この船種の航行区域は、多くの場合、次のいずれか(または組み合わせ)で記載されます。
平水区域
- 海岸から2海里以内の水域
- 港湾内・湾内・比較的閉鎖された海域を想定
沿海区域(制限付き・いわゆる限定沿海)
- 「安全に発着できる任意の地点」から15海里以内
- ただし、海岸から沖合2海里以内という条件が併記されるのが一般的
このため条文上は「15海里」という数字が出てきますが、沖方向への拡張を意味するものではありません。

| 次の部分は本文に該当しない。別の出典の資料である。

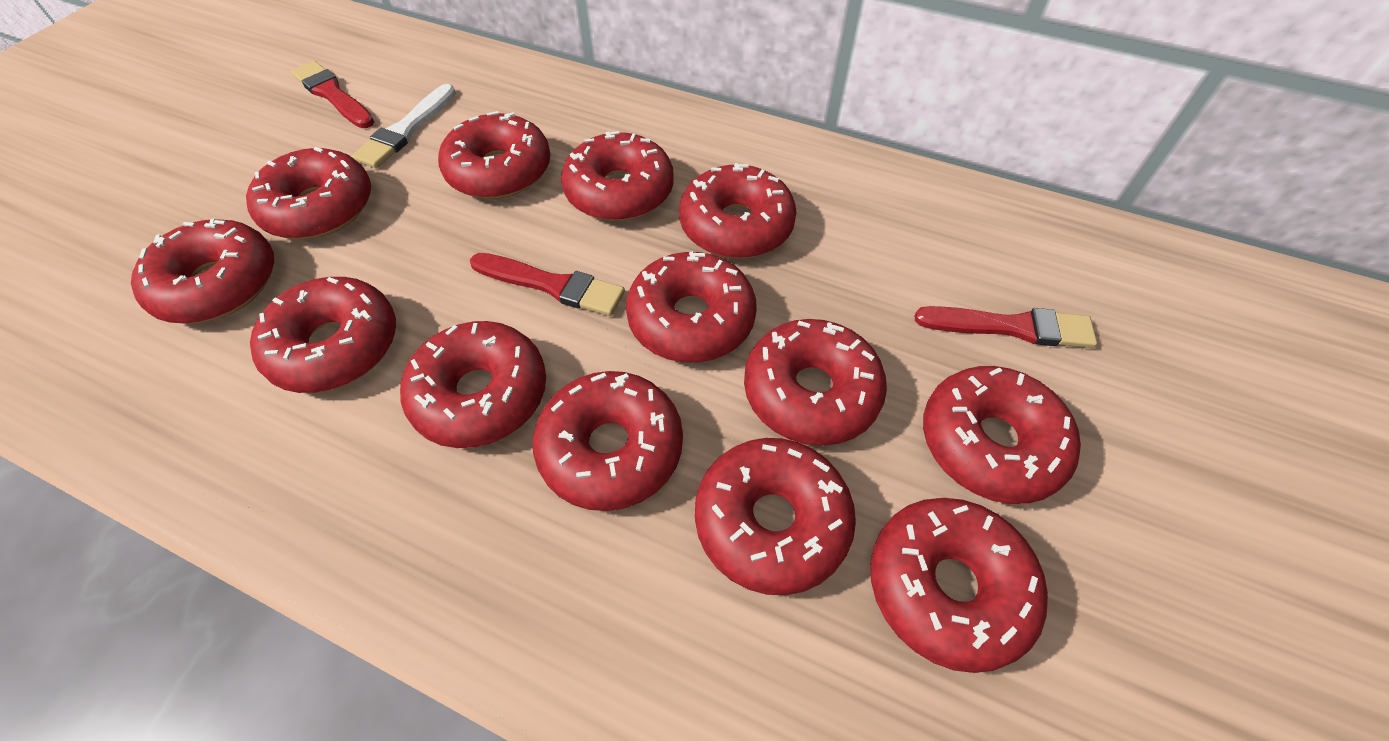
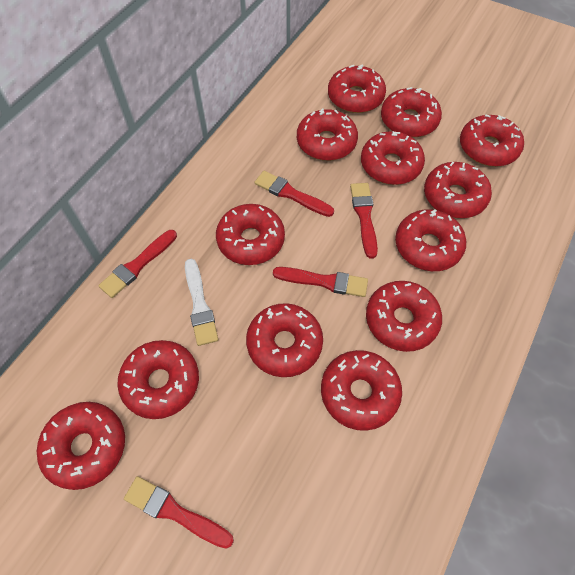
red brush: 3 -> 5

実務上は「沿岸線に沿って移動するのは可/沖へ離れるのは2海里まで」という整理になります。
この考え方は、日本小型船舶検査機構(JCI)の公開資料・Q&Aでも一貫しています。
よくある誤解と、その正確な整理
誤解①:高性能モデルなら沖に出られる
→ 誤り
- GPS・無線・大容量タンクを搭載していても
- 航行区域が自動的に拡張されることはありません
航行区域は装備ではなく、船種と検査区分で決まります。
誤解②:島の近く2海里以内に入ればOK
→ 誤りになるケースが多い
判断基準は「目的地の海岸」ではなく、
出航した地点から沖合2海里を超えていないか
です。
そのため、
- 出発点と目的地がそれぞれ2海里以内でも
- 途中で沖合2海里を超えるラインを横切れば不可
というケースが実際にあります(典型例:半島〜近隣島)。
誤解③:免許があれば距離制限は緩い
→ 不正確
免許は「操縦できる資格」であり、どこまで行けるかは船の航行区域が決めます。
性能上はどこまで走れるのか(※法的可否とは別)
ここからは法律とは切り離した話です。
近年の4ストローク水上オートバイは、
- 燃料容量:60〜70L前後
- 条件が良ければ数十kmの連続航行が可能
というモデルも存在します。
ただしこれは、
- 無風
- 凪
- 一定速度
- 帰航燃料を無視
という理想条件下の理論値に過ぎません。
法的に許されるか実際に安全かとはまったく別問題です。
安全面から見た「現実的な限界」
水上オートバイは構造上、
- エンジン停止=即漂流
- 船体が軽く、風・波・潮流の影響を強く受ける
- 体力消耗が激しく、長時間航行に不向き
という特性があります。
そのため実務的には、
- 1海里以内:余裕あり
- 2海里以内:法的・実務的な上限
- それ以上:遭難リスクが急激に増加
という評価が一般的です。
まとめ
- 法的に沖へ出られる距離
→ 原則として 海岸から2海里以内 - これは免許ではなく、船舶検査証書の航行区域で決まる
- 装備や性能が良くても、航行区域は拡張されない
- 「行ける距離」ではなく「戻れる距離」で考えるべき乗り物
ジェットスキーは、
外洋を移動する交通手段ではなく、沿岸域を楽しむレジャー機材
という位置づけを外れると、一気に危険性が高まります。
以上、ジェットスキーは何海里までいけるのかについてでした。
最後までお読みいただき、ありがとうございました。